Car il manque quelques ingrédients à cette scène US pour être indiscutablement dénommée mouvement. Un mouvement quand il concerne les idées ou l’art, selon le Petit Robert, est une : « action collective dirigée ou spontanée tendant à produire un changement d’idées, d’opinions ou d’organisation sociale ». Un mouvement artistique tend à une évolution de son art.

Les pionniers américains n’en sont pas à vouloir changer quoique ce soit, leur unique but est de jouer de la musique.

C’est à Londres que les étincelles américaines vont déclencher un brasier. D’illustres inconnus, tels que Malcolm McLaren, Johnny Rotten, Joe Strummer, Bernie Rhodes, Vivienne Westwood, Siouxsie Sioux vont donner une idéologie aux punks, participer à la construction d’un mouvement artistique englobant l’art dans son ensemble et surtout mettre une belle pagaille dans l’Angleterre de ces 70’s finissantes.

Et le lien entre les deux scènes, le véritable déclencheur de ce joyeux bordel sera le machiavélique Malcolm Mc Laren !

Malcolm est très marqué par les révoltes étudiantes de Mai 68 et notamment les idées propagées par les anarchistes tendances « situationnistes ». Disciples du philosophe Guy Debord, ils prônent alors le détournement, stratégie consistant au renversement de l’ordre esthétique en réutilisant les slogans, les images publicitaires ou encore les campagnes de marketing pour créer une nouvelle œuvre portant un message différent, opposé au message original. 
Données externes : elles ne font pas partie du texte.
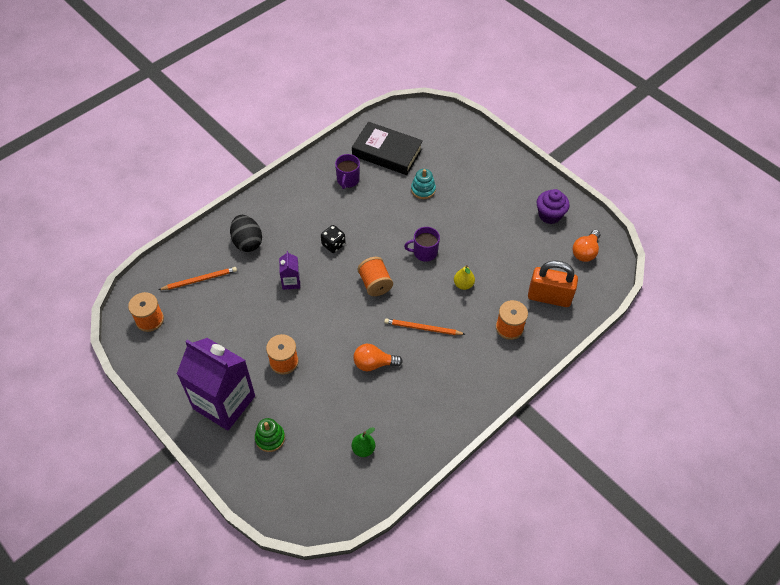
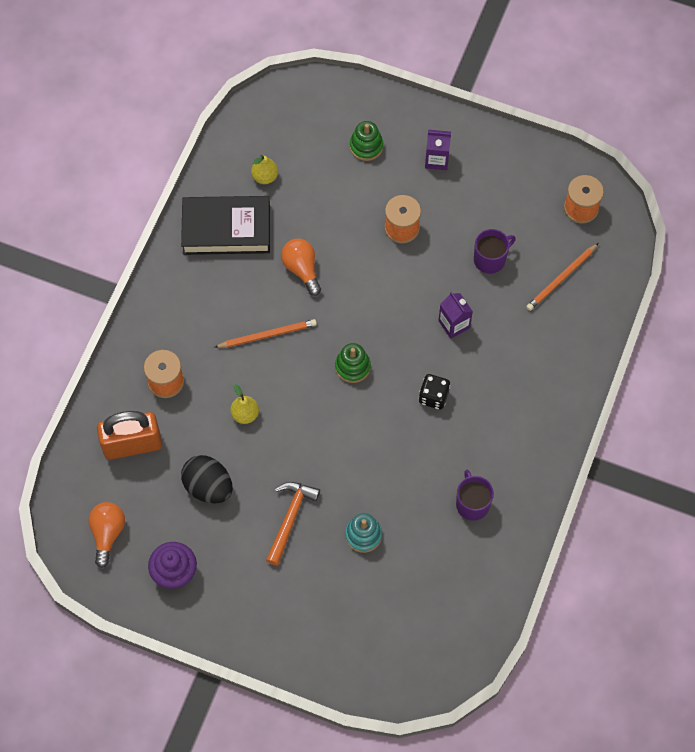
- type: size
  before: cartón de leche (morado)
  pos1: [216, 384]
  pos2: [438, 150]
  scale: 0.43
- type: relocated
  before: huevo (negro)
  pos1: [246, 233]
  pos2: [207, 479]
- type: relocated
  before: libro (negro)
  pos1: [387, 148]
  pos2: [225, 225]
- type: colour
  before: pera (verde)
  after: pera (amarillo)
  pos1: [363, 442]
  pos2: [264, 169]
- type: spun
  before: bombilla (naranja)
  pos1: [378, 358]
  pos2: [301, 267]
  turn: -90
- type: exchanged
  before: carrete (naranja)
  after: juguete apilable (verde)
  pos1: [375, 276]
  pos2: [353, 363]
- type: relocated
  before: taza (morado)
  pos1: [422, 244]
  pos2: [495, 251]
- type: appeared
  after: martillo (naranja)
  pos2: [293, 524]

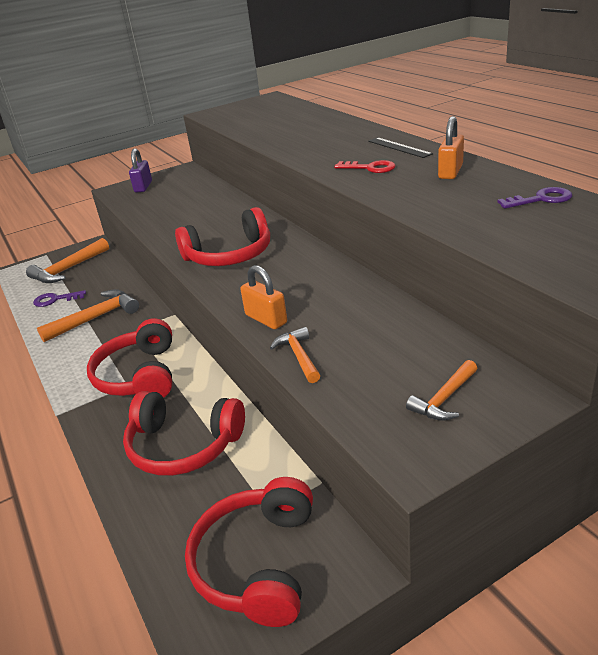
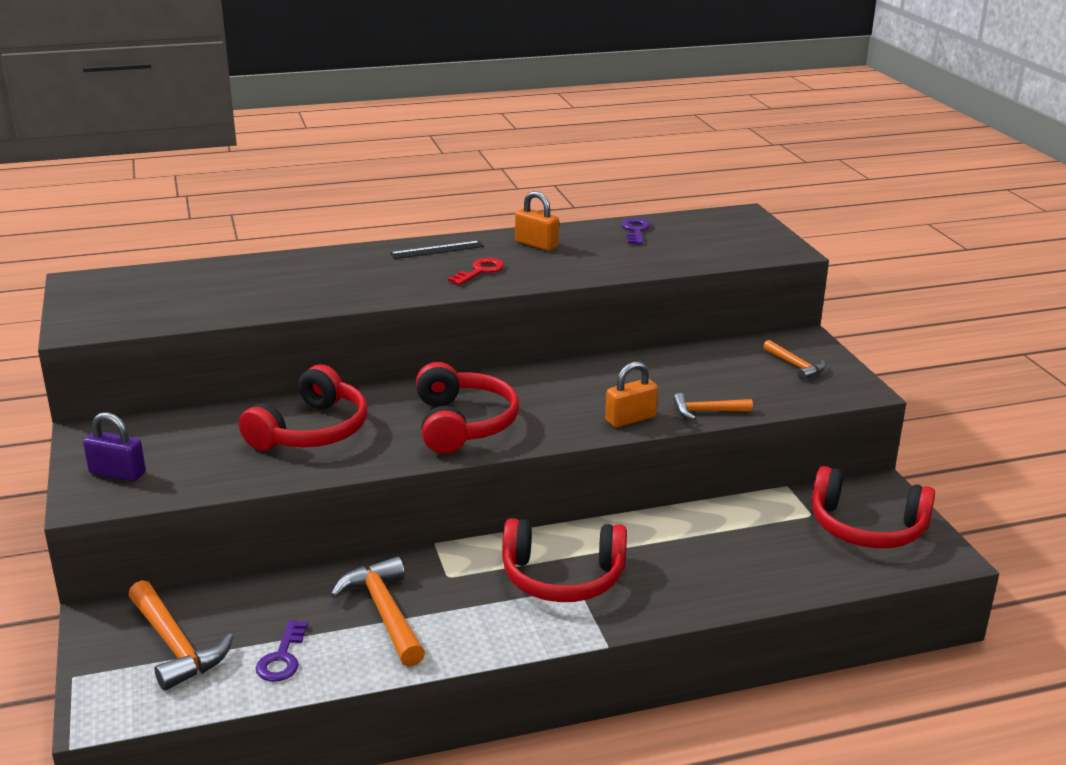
- type: relocated
  before: auriculares (rojo)
  pos1: [184, 433]
  pos2: [303, 407]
En 1975, Malcolm est  le gérant, avec sa compagne, la styliste Vivienne Westwood, de la boutique londonienne « SEX » située sur Kings Road à Londres. Avec elle, il  commercialise des vêtements et accessoires, en vendant à une clientèle attirée par la mode rock des 50’s.

Fan de musique et désireux de mettre en pratique ses idées situationnistes sur l’art et le chaos, il deviendra sans succès manager des New York Dolls. Cependant son escapade américaine l’amène à rencontrer la nouvelle scène new yorkaise. Devant les looks, l’attitude rock’n’roll des musiciens, les réactions outrées des braves gens et l’évidence du succès potentiel que peuvent avoir ces groupes sur la jeunesse britannique, Malcolm flaire le bon filon. Il emporte dans ses valises, le look de Richard Hell.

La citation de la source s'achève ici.